L’acme dei duri spigoli senza impeto
rode nel vivo; e fa splendente il
concavo
scavo, d’intersecate orme. Ma il
trapano
che ne ha uguale il costume, ha
più fiera indole.
Frugano le nervose
eliche di sue punte
quasi rabbiose, i visceri
dei masselli compatti; e l’olio incotto
vaporando ribolle.
Dal profondo
del foro, vien
su lenta
e s’accumula all’orlo, un’impalpabile
velma;
quasi terriccio umido; e il colmo
tratto tratto
si spiana. In ritmo alterno
passa e ripassa, sonnolento
il rabotto.
Va lento
e torna lesto; e pare ari,
impassibile
nel fragore. Ma come acute
stridono
le gaie mole!
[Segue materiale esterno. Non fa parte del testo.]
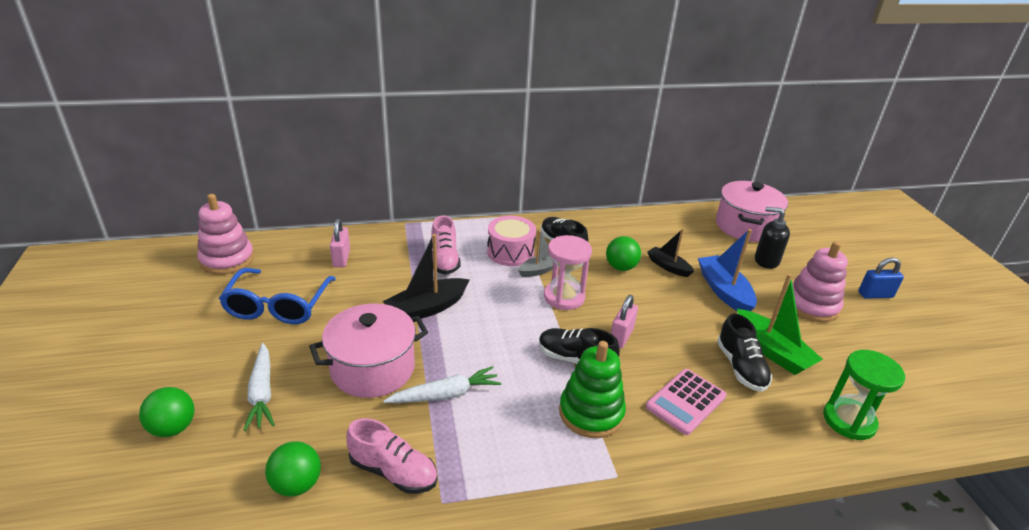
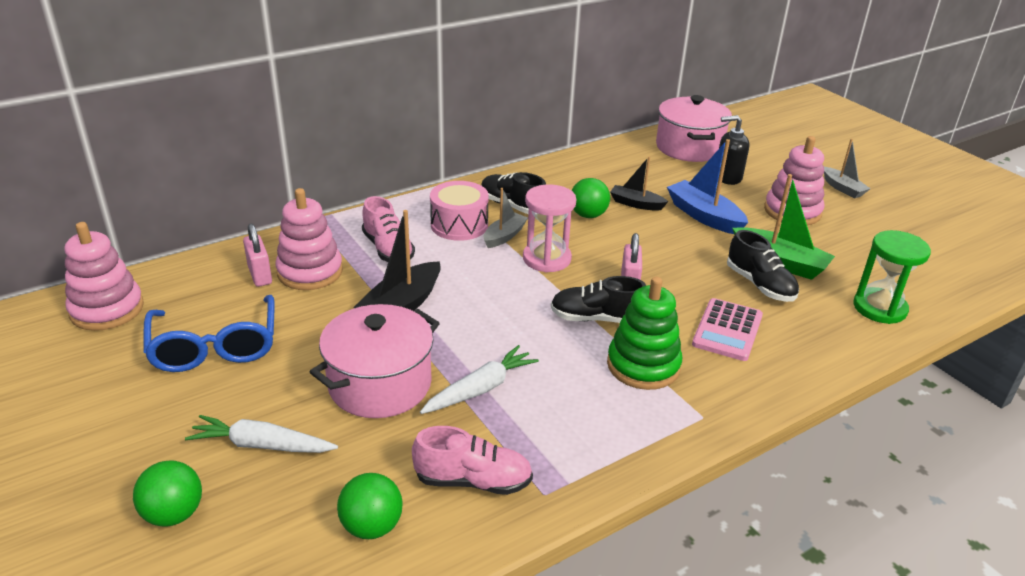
camera: 20 degrees left, 0 degrees up
(262, 393) = (262, 445): white carrot -> white carrot turned 135 degrees clockwise
(377, 264) = (310, 272): none -> pink stacking toy
(875, 295) = (842, 188): blue padlock -> grey boat

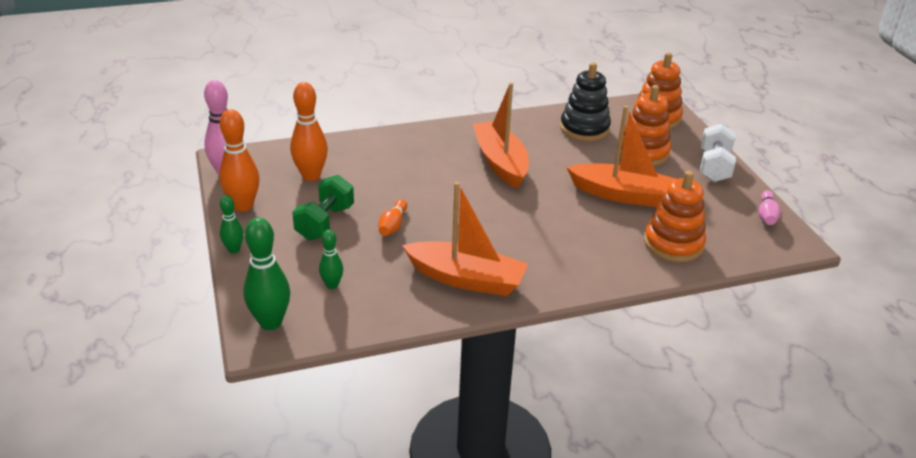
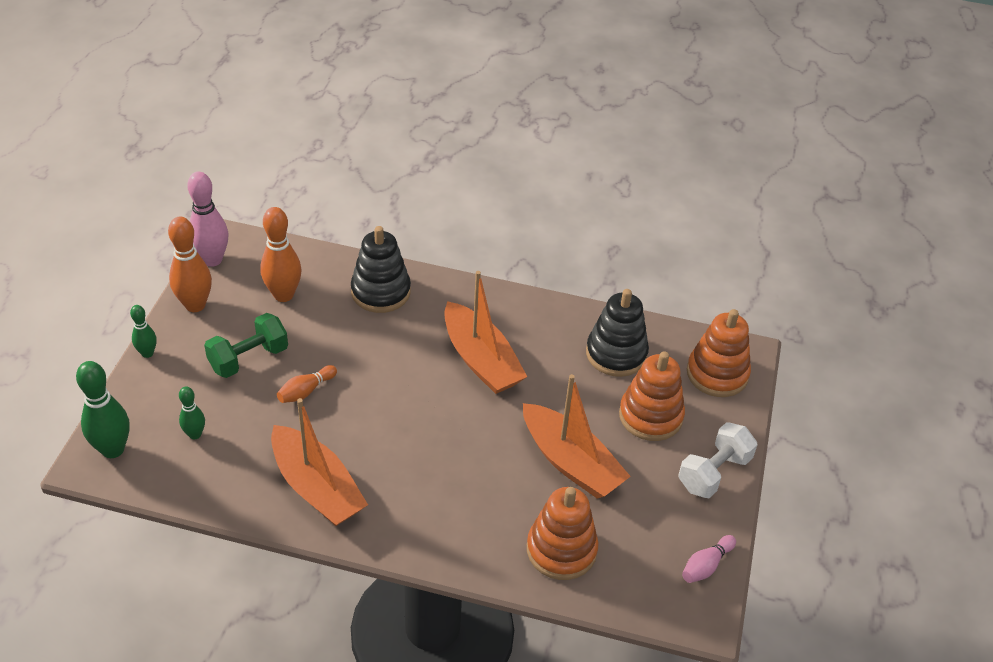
camera: 30 degrees right, 10 degrees up
(385, 149) = (381, 292): none -> black stacking toy
(500, 162) = (481, 360): orange boat -> orange boat turned 135 degrees clockwise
Sprizzano ventagli
di fuoco; e se la mano preme, e
il cerchio
d’oro si chiude e come una
raggiante
orbita splende, ogni altro
strido, il più aspro
e ingrato è vinto. E muta appena
tacciono
par l’officina. Ora da una
lontana
sala giunge il percuotere
sordo, e l’ansito cupo
dei magli, sordi nel tonfo.
Trema il suolo a ogni colpo.
Pregna è l’aria del rombo.
Battono anche cesoie
ritmiche le ferree mascelle.
Paiono zanne che scattino.
Netto mordono e staccano.
Odo il tintinno dei pezzi
che cadono. E varco
un’ultima piccola porta
di ferro. Ecco il sancta
sanctorum.
Non sillabe o brevi
parole; qui han
frasi ampie e larghe
le macchine. Scattano rabide
le molle, e conflagrano
tra secchi urti e schianti
metallici, denti assi bracci
di leve. Sapienti
presiedono al gioco i profili
gibbuti di
camme pazienti.
Questo è pane per la mia fame. Nulla
qui è vano o troppo; e nulla
poco. Il gioco
dei moti ha un suo palese ritmo;
e il ritmo
leggi; e ogni legge scivola pel
clivo
più breve. E più che l’una
o l’altra delle macchine, amo
questo
che le governa, umano ordine;
anch’esso
lucido e schietto come uno
splendente
ordegno.
Un infinito
regno attende, al
di là dei chiusi diedri
di queste mura,
questo ordine; terre
acque, cielo;
oltre le inanimate
cose, ogni essere
vivo.
Anche un’anima
sola
è un impero; un
immenso impero senza
Cesare; e più che
ogni arco
mitico è duro
l’arco del pensiero
nostro, al
saettar lungo. Ov’è il polso
per esso? Io
penso al giorno
che sarà in ogni umano braccio; e
il fuoco
dei falàrici
incendierà le torri
di quest’arce
di enigmi. E nella vena
del mio, dove più affiora,
guardo l’impeto che la fa piena;
ancora
gagliardo. È l’ora?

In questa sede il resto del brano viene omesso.